Well, at least Diocoros the Anathematized gets something said against him by Romanides. No wonder Romanides consistently refuses to call St. Leo by his proper appellation; he didn’t care about doctrine as much as the non-existent Papism Romanides accuses him of.  In fact, Romanides believes that the condemned heretic Dioscoros had perfectly legitimate grounds for excommunicating the hero of Chalcedon, St. Leo. Romanides says:

“The question is now raised whether there were substantial grounds for Dioscoros’ excommunication of Leo of Rome. It would further seem possible to argue that this excommunication was somewhat like that of Cyril’s excommunication of Nestorius when the latter refused to subscribe to the Twelve Chapters. Cyril did this with the full support of the Pope Celestine of Rome. But in the case before us in 451 we have Pope Leo of Rome himself who is being excommunicated by Pope Dioscoros of Alexandria. The reason behind this is the simple fact that Pope Leo was in reality repudiating His predecessor’s support of Cyril’s Twelve Chapters by supporting a fanatic enemy of Cyril and his Twelve Chapters.”

So, Dioscoros was justified in his excommunication of St. Leo in the same sense that St. Cyril was in his excommunication of Nestorius, according to Romanides. In fact, much of Romanides’ paper basically attacks St. Leo in the harshest terms and exonerates the heretic Dioscoros completely.  And while it is absolutely true that the 5th Ecumenical Council condemned certain writings of the Blessed Theodoret, they never condemned his person; unlike Origen, who was not only controversial in his lifetime, but, was condemned finally and fully in both his writings and his person at the aforesaid Council. Blessed Theodoret, on the other hand, continued to maintain union with the Church and did repent at Chalcedon and repudiate Nestorious (though Romanides chalks this all up to ‘politics’ and the undoubtedly wicked St. Leo’s coniving).

Finally, at the end of the article, we are treated to the final section entitled “Today’s descendants of the Fathers”.  Here we learn that the Ecumenical Councils are not really what’s important; that the Monophysites really do accept the Councils (while Romanides attacks the Russian Orthodox; everyone’s favorite whipping boy since Florovsky). In fact, the Monophysites, we are told, are really Orthodox and accept the Seven Councils (while the Russians since Peter the Great are really heretics). And, of course, it wouldn’t be a Romanides Renovationist Revival without him bringing in St. Augustine to kick around and accuse of every evil under the sun (while exonerating heretics condemned for 1500 years).

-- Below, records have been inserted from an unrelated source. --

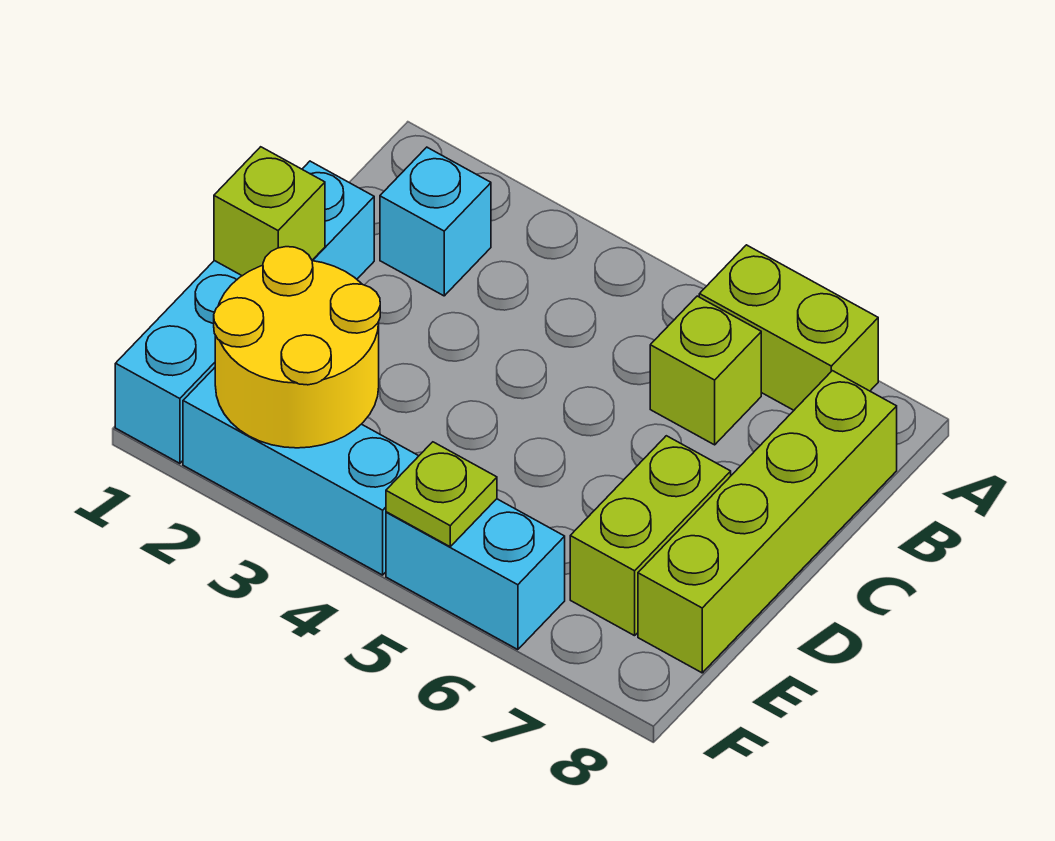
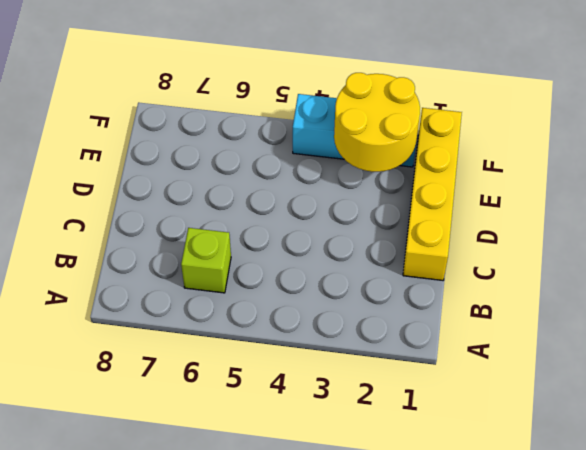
yellow brick C1:F1 level 1 -> cyan brick C1:F1 level 1
none -> lime brick A6:A7 level 1
none -> cyan brick B2 level 1

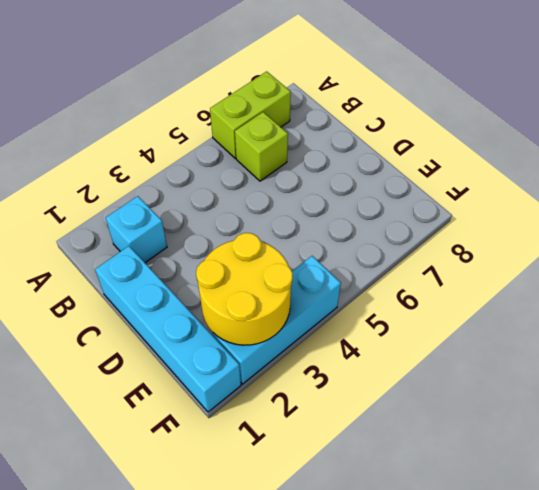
none -> lime brick B8:E8 level 1
none -> lime brick D7:E7 level 1

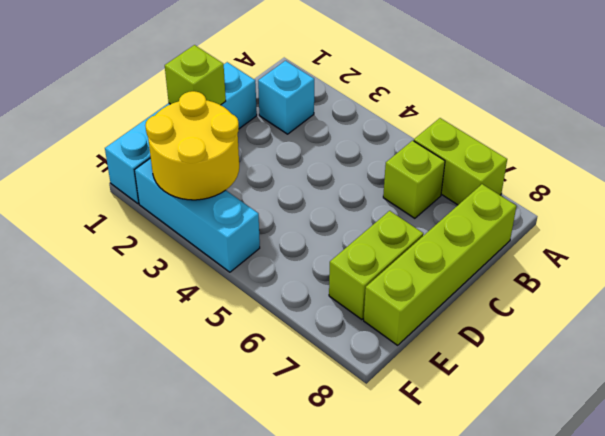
none -> cyan brick F5:F6 level 1
none -> lime plate F5 level 2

But, it gets better!  We are told that Luther, who said that all the works of piety of the holy Fathers were not worth one dirty diaper, was really right to reject “Franco-Latin monasticism” (never mind that Luther hated St. Jerome’s monasticism and other authentic Orthodox works).   In fact, Romanides connects his exoneration of the “Oriental Orthodox”, his defense of Dioscorus, his attacks on St. Leo, and his swipes at Russian Orthodoxy, and ties it all together with St. Augustine and how Luther was actually right!

And, of course, at the end, we have Romanides plead that if John 17, that much abused passage by ecumenists, is to be realized, then we have to lift the anathemas; after all, then we can be one, he says and it will “have some meaning.”

So, was Fr. John Romanides an ecumenist? Certainly; as long as it was with people that were sufficiently “Eastern” and they were simply antagonistic to the Papist heresy (thus, his affinity for Luther).  Why True Orthodox should look to him as a standard bearer, when he couldn’t even uphold the anathemas and decisions of the Councils and refrain from attacks on the Holy Fathers, is to be found in a deep spiritual problem that besets modern man. It is the idea that we know so much better than the ancients; while we may know more about physics and biology, our understanding of the spiritual life is not superior to that of the long line of Saints extending from antiquity to  today.